Clackamas Rep’s handsome new production, co-directed by Jayne Stevens and Wesley Robert Hanson, is a bit uneven vocally but does decently and sometimes much better than that by the songs, with especially good work in its chorus scenes, when the whole cast breaks out into vivid and exuberant song and dance (Stephanie Lynne Smith is vocal director). The leading actors, sparked by Michael Sharon’s brooding and propulsive performance as the French expat planter Emile de Becque, dig into the heart and soul of the story: Kelly Sina as the brash and eager young American Ensign Nellie Forbush, the object of Emile’s affections; Josh Johnson as the I-can-get-it-for-you-wholesale sailor Luther Billis; Kelsey Hoeffel as the island wheeler-dealer Bloody Mary; Adam Elliott Davis as the daring and doomed Marine Lt. Joseph Cable.

“South Pacific” is a lot of musical to stuff onto Clackamas Rep’s intimate stage in the Osterman Theatre at Clackamas Community College, but the deft scenic and lighting director Christopher D. Whitten knows every nook and cranny of the space and how to make it play bigger than it is, from beachside bazaar to plantation dining hall. Lars Campbell’s scaled-down, 10-piece orchestra fills the hall nicely, and directors Stevens and Hanson keep the action sharp and busy without feeling jumbled or cramped.

Rodgers and Hammerstein were classic American progressive liberals of their day, and “South Pacific” carries an earnest air of betterment: We must overcome our impulse to racial resentment and inequality; we must learn to love. Yet the story also carries more than a whiff of colonialism (although not to the extent of R&H’s “The King and I”) – its hero, de Becque, is an exiled Frenchman who runs a plantation worked by Southeast Asians; he had taken a Southeast Asian wife, who bore him two children before she died, children whose existence he conveniently neglects to mention to Nellie when he’s courting her. Nellie, who comes from the white-supremacist bastion of Little Rock, is repelled by the idea of mixed-race children, a prejudice she must overcome. Exoticism also rules the day: Neither Nellie nor Joe Cable, who is besotted by the young native woman Liat (Briana Kuni), wants to go back to the troubling complexities of the United States: They consider this a paradise, and want to stay. Indeed, Joe seems in love not so much with Liat as with the idea of Liat, a fantasy Liat, pure and innocent and simple, from a pure and innocent and simple place. Bloody Mary is in one sense a comic-foil caricature of a “native” character, a crafty, quick-talking con artist who speaks broken, slangy English and is eager to pimp out her daughter, and that’s the way she’s often played. Yet in another, more complex sense – one that Hoeffel draws out beautifully in her performance – she’s a strong and brave person playing the limited and unfair hand that’s been dealt her, and determined above all to secure a better life for her daughter than the one she herself has been forced to live. Anyone interested in writing a new play exploring the world of South Pacific from Bloody Mary’s point of view, please have at it.

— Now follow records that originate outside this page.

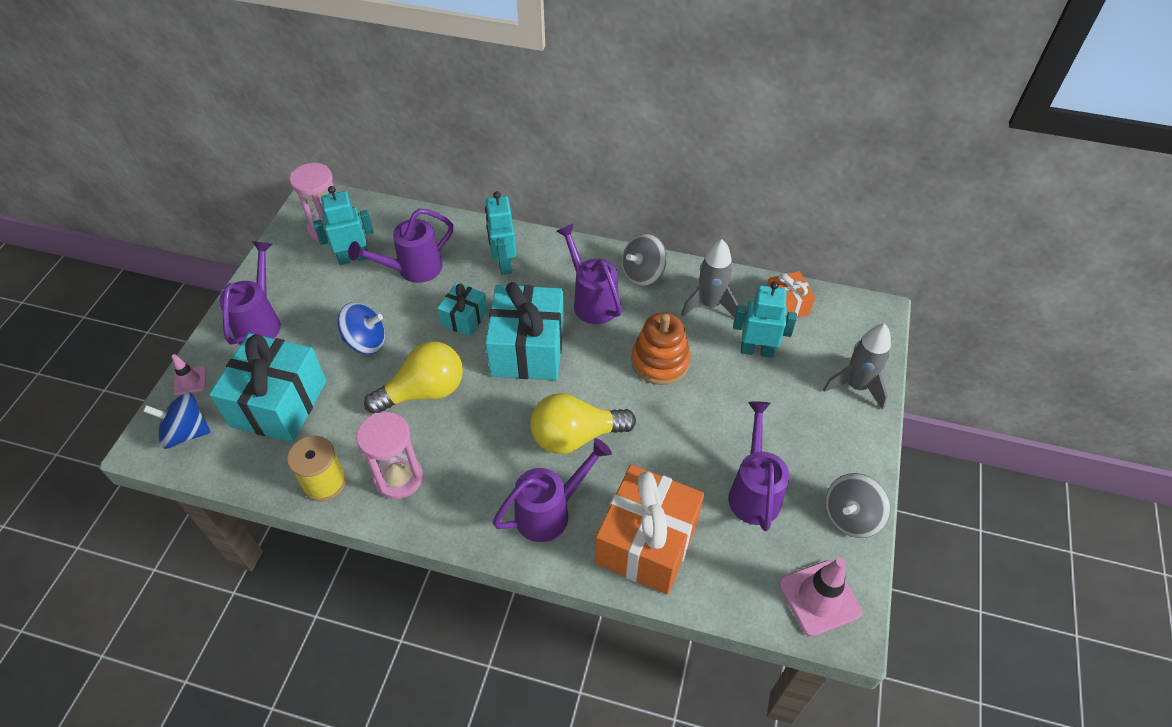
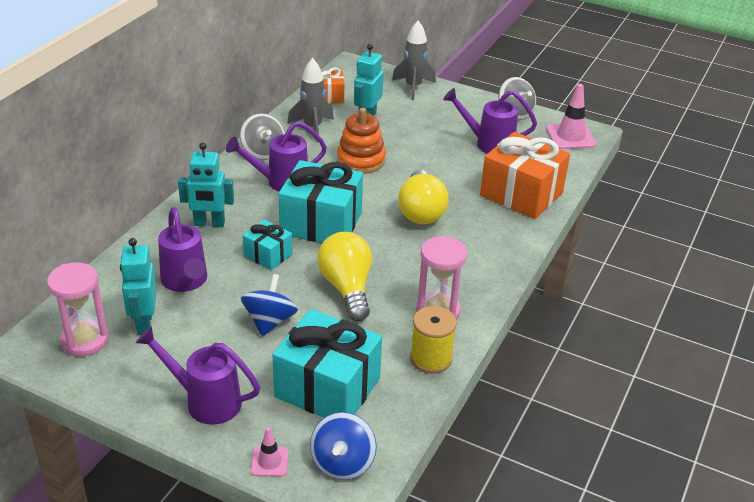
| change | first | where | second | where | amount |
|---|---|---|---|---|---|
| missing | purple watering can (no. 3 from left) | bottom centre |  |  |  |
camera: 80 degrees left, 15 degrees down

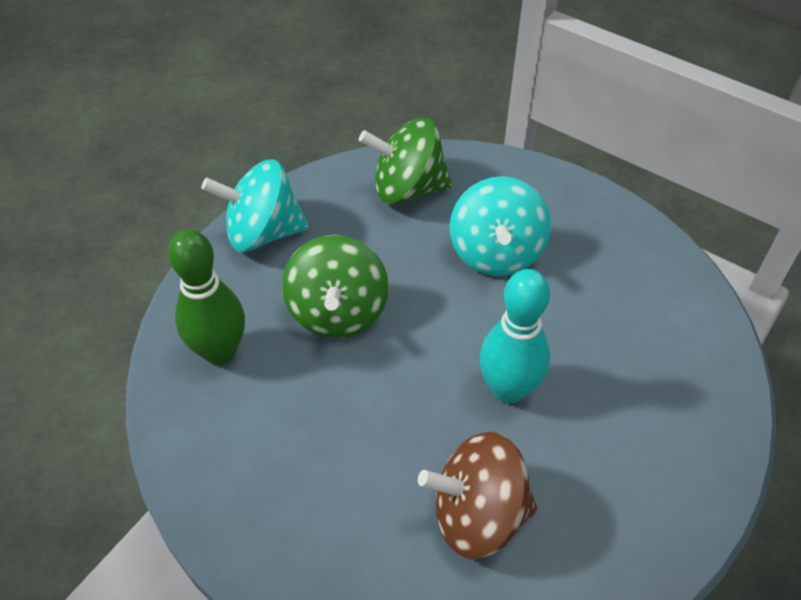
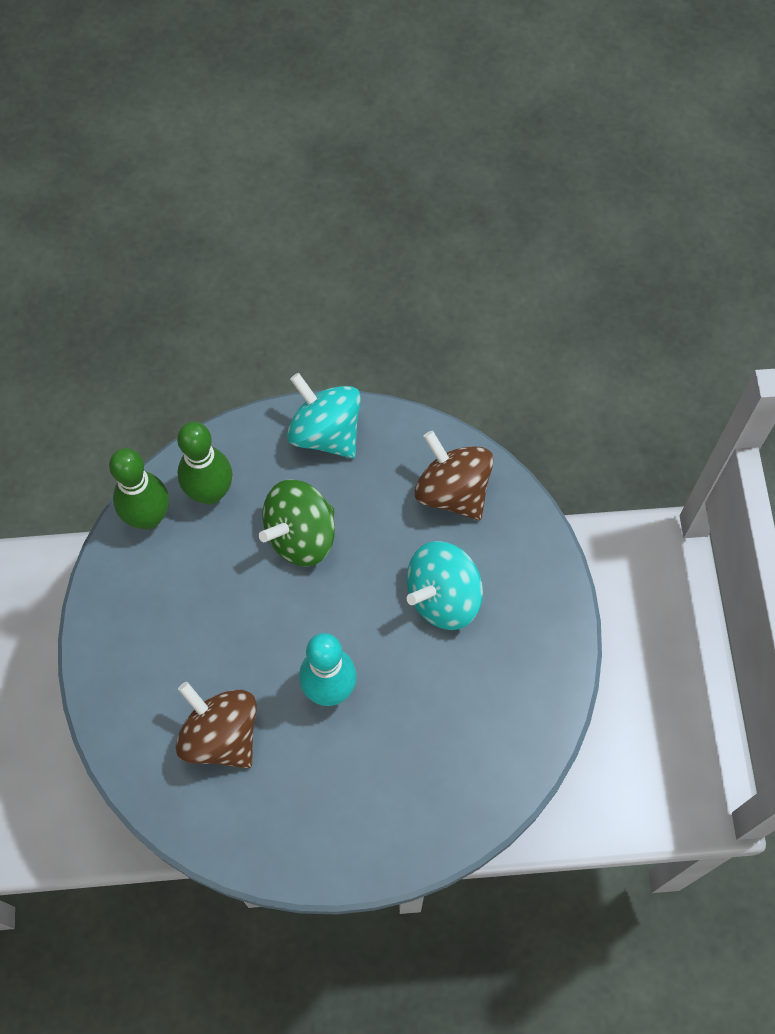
| change | first | where | second | where | amount |
|---|---|---|---|---|---|
| colour | green spinning top (no. 2 from left) | top centre | brown spinning top (no. 2 from left) | centre |  |
| appeared |  |  | green bowling pin (no. 1 from left) | middle left |  |
camera: 50 degrees right, 15 degrees up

If “South Pacific” seems today sometimes a little quaint, a little innocent, a little cloistered, a little only just awakened to the world as it’s become, it nevertheless rings strong and true: As Lt. Cable bitterly sings about the hatreds and prejudices infesting the world, we’ve got to be carefully taught. The teaching all around us grows louder and more insistent, careful and reckless, a daily inundation of belligerence and violence. It isn’t new. It’s been here for a long, long time, sometimes slumbering, sometimes, as today, roaringly awake. “South Pacific” is back to remind us, and to wrap us in a balm of grand American song.